Reading time: 12 minutes
Blog
How to reduce time-to-productivity by 30% with video and AI in industrial companies

Beñat Arrizabalaga
Co-founder & Business Development
DigitizationScalability
How to reduce time-to-productivity by 30% with video and AI in industrial companies

A new hire at an industrial plant takes five to six months to reach full productivity. In complex technical roles (maintenance, quality, line operations), that figure can stretch to eight or twelve months.¹ Meanwhile, the company absorbs direct training costs, operational errors, additional supervision, and frequently the early departure of someone who never felt prepared.
This article breaks down why industrial onboarding has such a steep productivity curve, what goes wrong with traditional methods, and how structured video combined with AI can compress that timeline by around 30%, backed by data at every step.
In industrial settings, time-to-productivity is not an HR metric: it is a direct operational cost that compounds every day a new hire cannot work autonomously.

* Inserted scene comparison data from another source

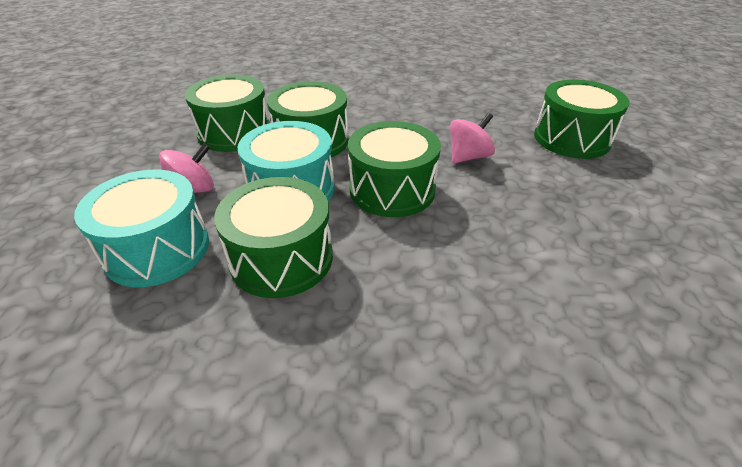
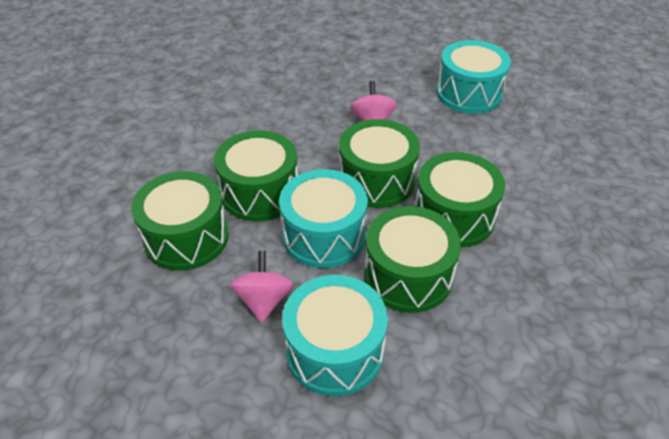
camera: 55 degrees left, 5 degrees up
(571, 138) = (397, 65): green drum -> green drum (453, 216)
(606, 196) = (469, 93): none -> turquoise drum

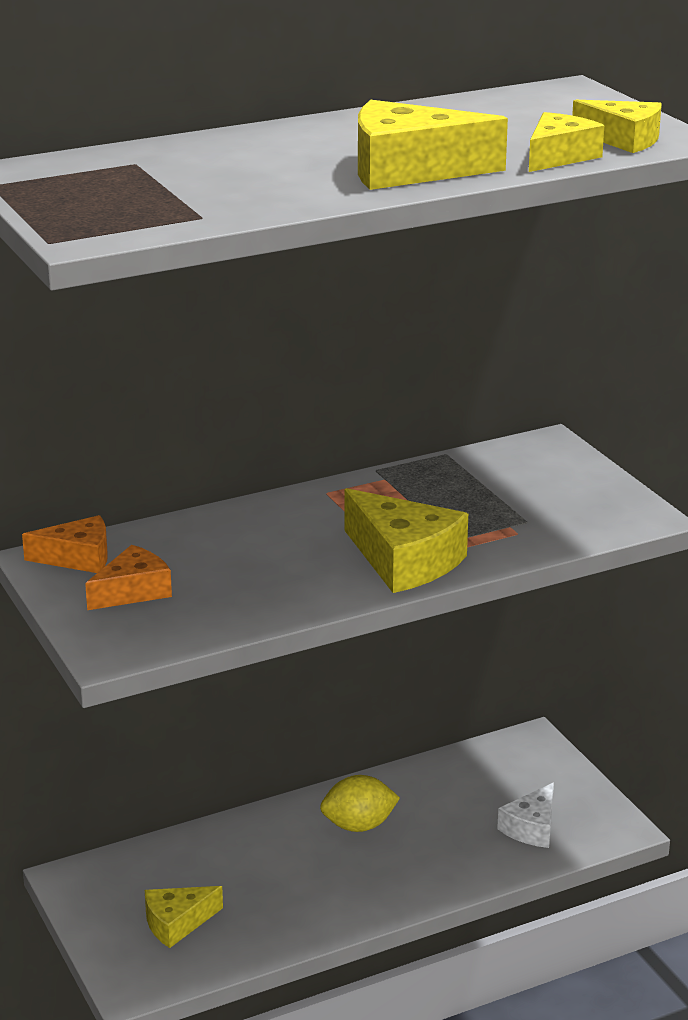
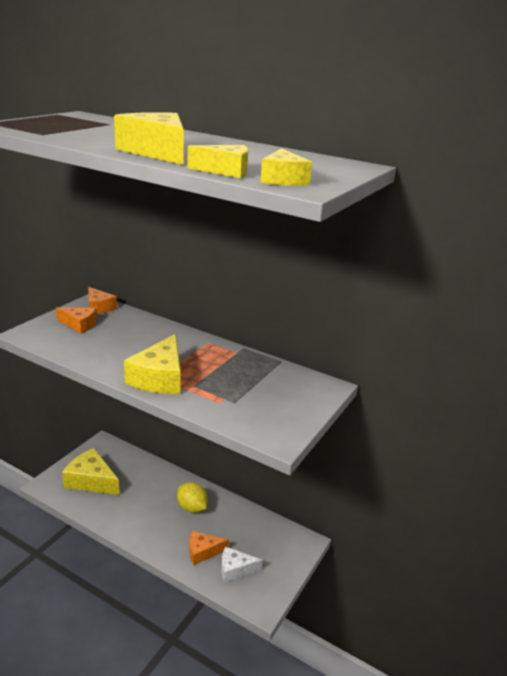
camera: 55 degrees right, 0 degrees up
(177, 923) = (91, 481): yellow cheese -> yellow cheese, size x1.61
(469, 847) = (203, 551): none -> orange cheese

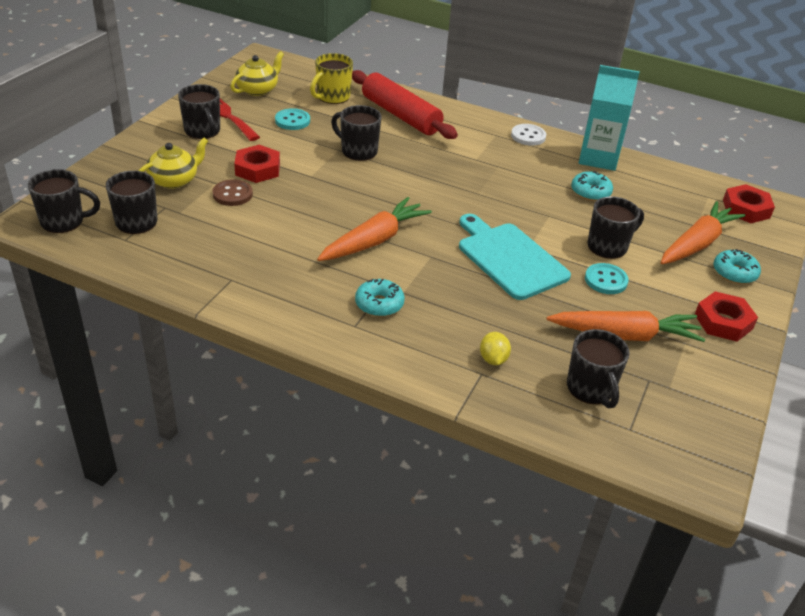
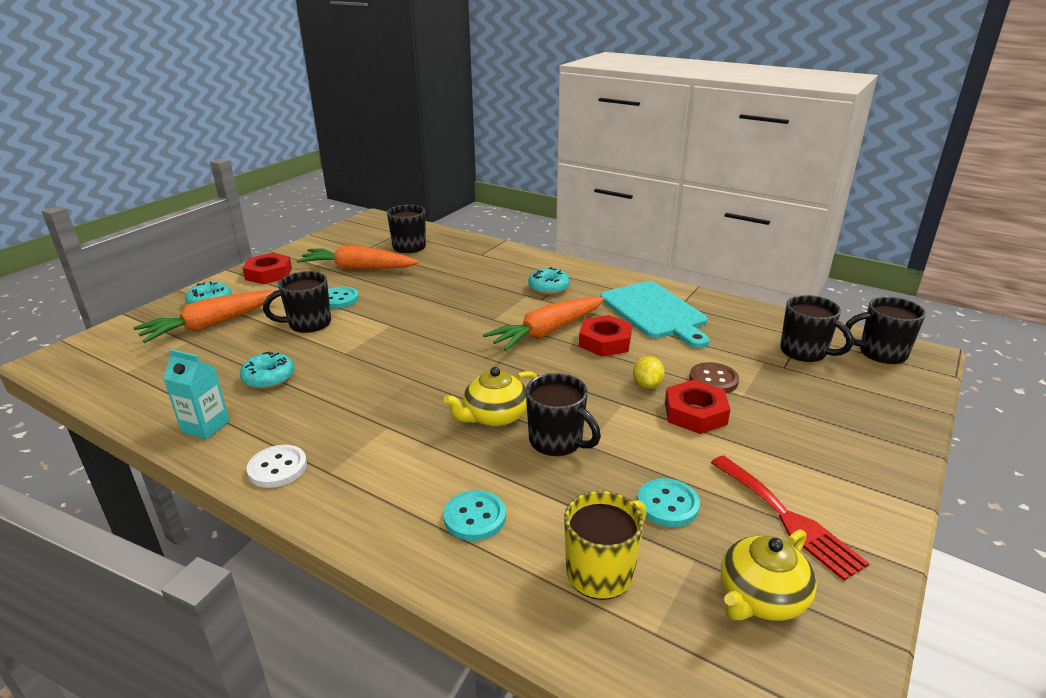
camera: 170 degrees left, 10 degrees down
(174, 180) = (795, 398): yellow teapot -> yellow teapot (494, 416)
(203, 131) = (808, 481): black mug -> none
(401, 115) = (475, 517): red rolling pin -> turquoise button
(493, 359) = (469, 259): yellow lemon -> yellow lemon (647, 385)
(509, 258) = (416, 316): turquoise cutting board -> turquoise cutting board (655, 312)
(598, 158) = (205, 426): turquoise carton -> turquoise carton, size x0.61
(746, 209) = (102, 357): red nut -> red nut (605, 342)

Time-to-productivity measures the period from the moment someone joins until they perform their role autonomously and at the expected quality level. It is not about when training ends, but about when that person no longer needs constant supervision.
In an office environment, ramp-up typically revolves around digital tools, administrative processes, and company culture. In industry, the equation is different. A new hire must master specific machinery, mandatory safety protocols, sector regulations (ISO 9001, OSHA standards) and operational procedures that vary by line, shift, or plant. The margin for error is smaller and the consequences of failure are more severe.
The data explains why this is a business problem, not just an HR one:
In Spain, the picture is just as demanding. Industrial turnover sits around 28%, and the average cost of replacing an operator reaches 7,000 euros between recruitment, training, and lost productivity.⁵ For a 200-person plant at that turnover rate, we are talking about over 350,000 euros per year in replacement costs alone.
When technical knowledge lives in people rather than systems, every departure does not just cost money: it takes operational capacity that takes months to rebuild.
Most industrial onboarding programs share three structural problems that stretch time-to-productivity unnecessarily.
Dependency on expert trainers. Technical knowledge tends to concentrate in a handful of veteran operators. When a new hire needs to learn a line startup procedure or a format changeover protocol, they depend on that person being available, having time, and knowing how to transfer what they know. If the expert is on a different shift, on leave, or at another plant, training stalls.
Inconsistency across trainers. Each person explains the same procedure differently. Not out of bad intentions, but because tacit knowledge is hard to standardize with words. The result is operational variability: onboarding quality depends on who trains you, not on what you need to learn.
Document Inertia. PDF manuals, printed instructions, and PowerPoint decks remain the dominant format in many plants. The problem is not just that these formats have low retention rates (between 10 and 20% of content is remembered after a few days), but that they are rarely updated. When a process changes, the document becomes obsolete and real training falls back on what the expert knows.
This model has an additional bottleneck when the company operates across multiple plants, with rotating shifts or high turnover. Scaling in-person training that depends on experts is expensive, slow, and hard to measure.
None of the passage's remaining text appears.